The Bride
Page 21
‘What’s the odds?’ he said, picking up his hat and cloak. People may go on gaping at Rembrandt’s pictures when they’ve forgotten mine, but is that going to make any difference to me then when I’m food for the worms? Rembrandt is making a mess of his life and I’m going to dine with some good fellows and the best art-dealers of the day in the best tavern in the town, and it’s that that makes the difference now.’
He whipped off his painting-coat, swung his cloak round his great shoulders and made a swaggering bow to Louey, flourishing the wide cavalier hat in his hand. He was still floridly handsome, his big upturned moustaches only partly grey. Once when she had been just grown-up, she had let him kiss her (what a scene there had been with her mother over that!) in much the same experimental spirit as she had now tried smoking, though she had not, as in this latter case, repeated the experiment, – and now, suddenly remembering it, she looked at poor Gerard’s coarsely complacent good looks, grown too quickly elderly in the few years since then, with an exasperation, almost disgust, that did not in the least impair her friendliness.
‘You look just like Hals‘ “Laughing Cavalier”,’ she said, knowing how it would please him.
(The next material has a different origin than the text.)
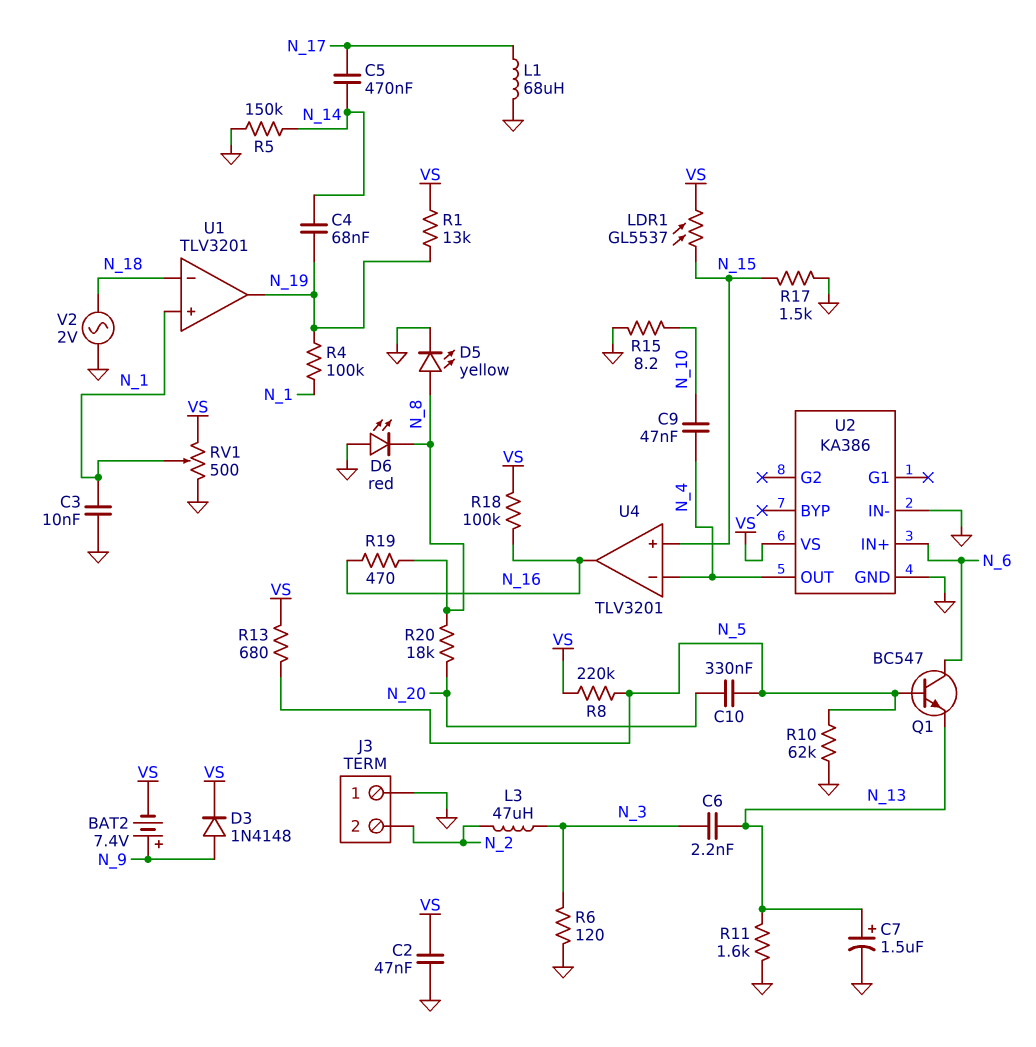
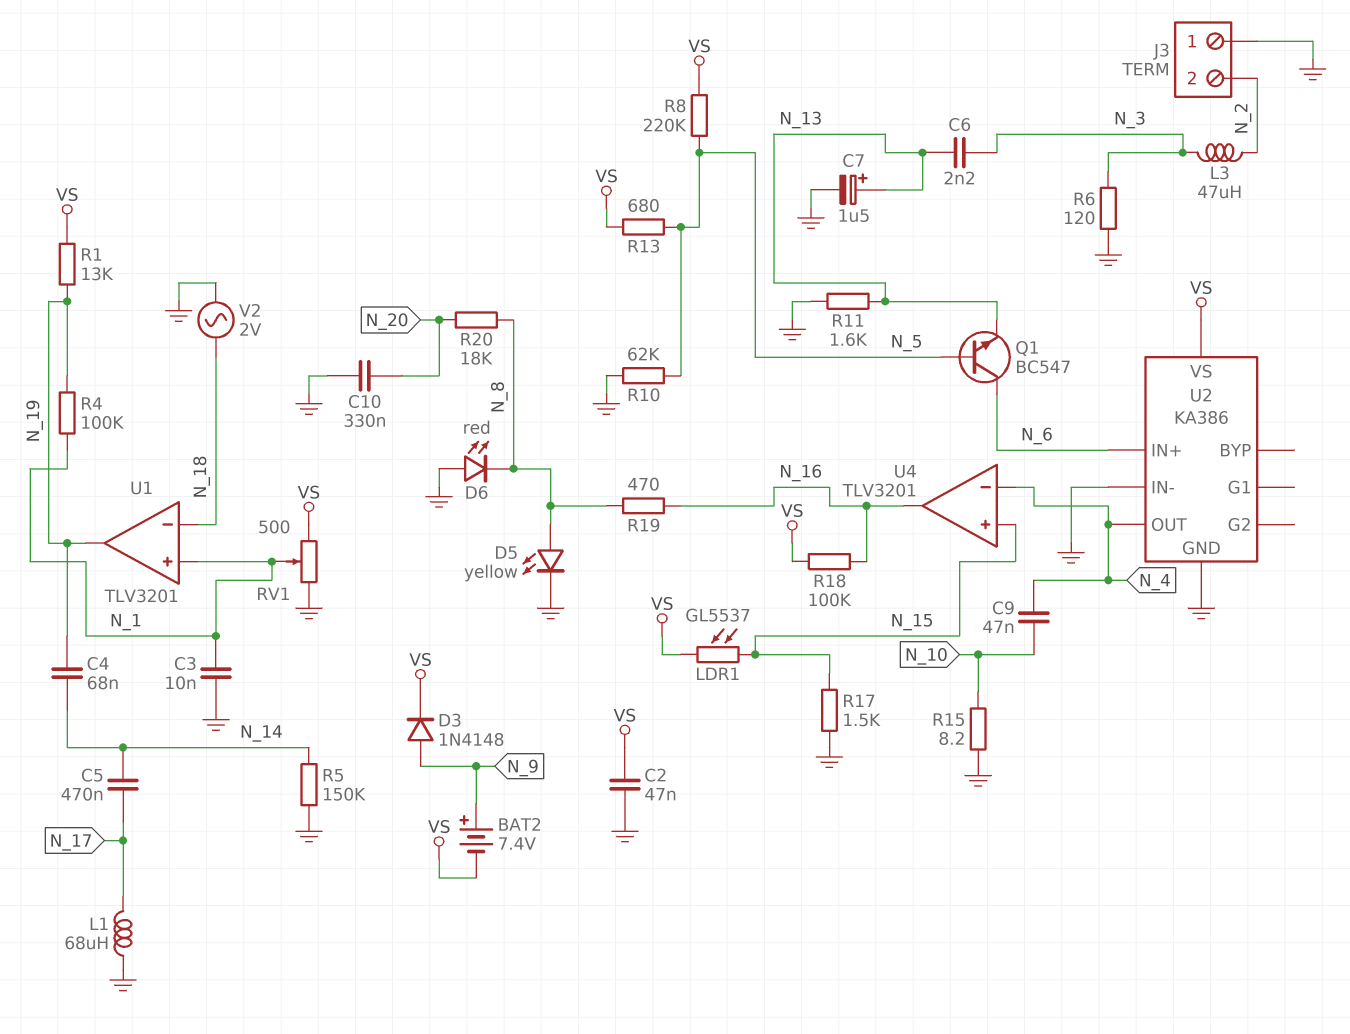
C10: 330nF (N_5, N_20) -> 330nF (GND, N_20)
‘Poor old Frans. Eighty this year if he’s a day. He may be joining us at dinner if the gout and his mistress – his nurse rather – let him. And you, Princess? There’s no hope of your Marquis, you know. He wouldn’t promise me another sitting. Do you stay and work?’
‘Yes,’ she said with a sigh, ’since I can’t come and dine with you.’ And how she wished she could! She could not bear banquets or Court entertainments, but she longed to see something for herself of the jovial tavern life which was so warming the heart of this newly free and vital country that it was giving its art the most vigorous fresh inspiration it had had for centuries. And all she could see of it was on painted canvas – or at best some sudden glimpse through a low lighted doorway into a little bright scene of soldiers singing and shouting, a group of card-players, or firelight playing on flushed faces.
‘I’d give a deal not to be a princess,’ she said.
‘And I’d double it,’ he muttered, but she paid no heed to that.
‘I could be a Roaring Boy with the best or the worst of you,’ she said, ‘but you’d all know me, so I can’t dress up as a young man and come with you.’
‘It’s a pity you can’t. Young Adrian is bringing his lute and there’ll be some pretty playing and some jolly drinking-songs where we can all join in. And he’s got a mighty fine eating-song too, all in honour of grease and gravy and the crisp little crackle of the pig, with a refrain—
‘ “More fat! More fat!
What’s better than that?”’
He shouted with laughter as he sang it, and she joined in, though laughing so much she could hardly sing. But his laugh stiffened on his lips, he stared before him at the open doorway with an expression of dismay. Louey turned and saw that he was looking into the next room at someone who was coming through the open doors towards them.
‘Who is it?’
‘The Lord Montrose!’ he just breathed.
‘Just my cursed luck!’ thought Louey. He must have heard their singing and bursts of laughter. Here she was, caught drinking and smoking with her drawing-master like any roystering trollop, and by this austere soldier of all people.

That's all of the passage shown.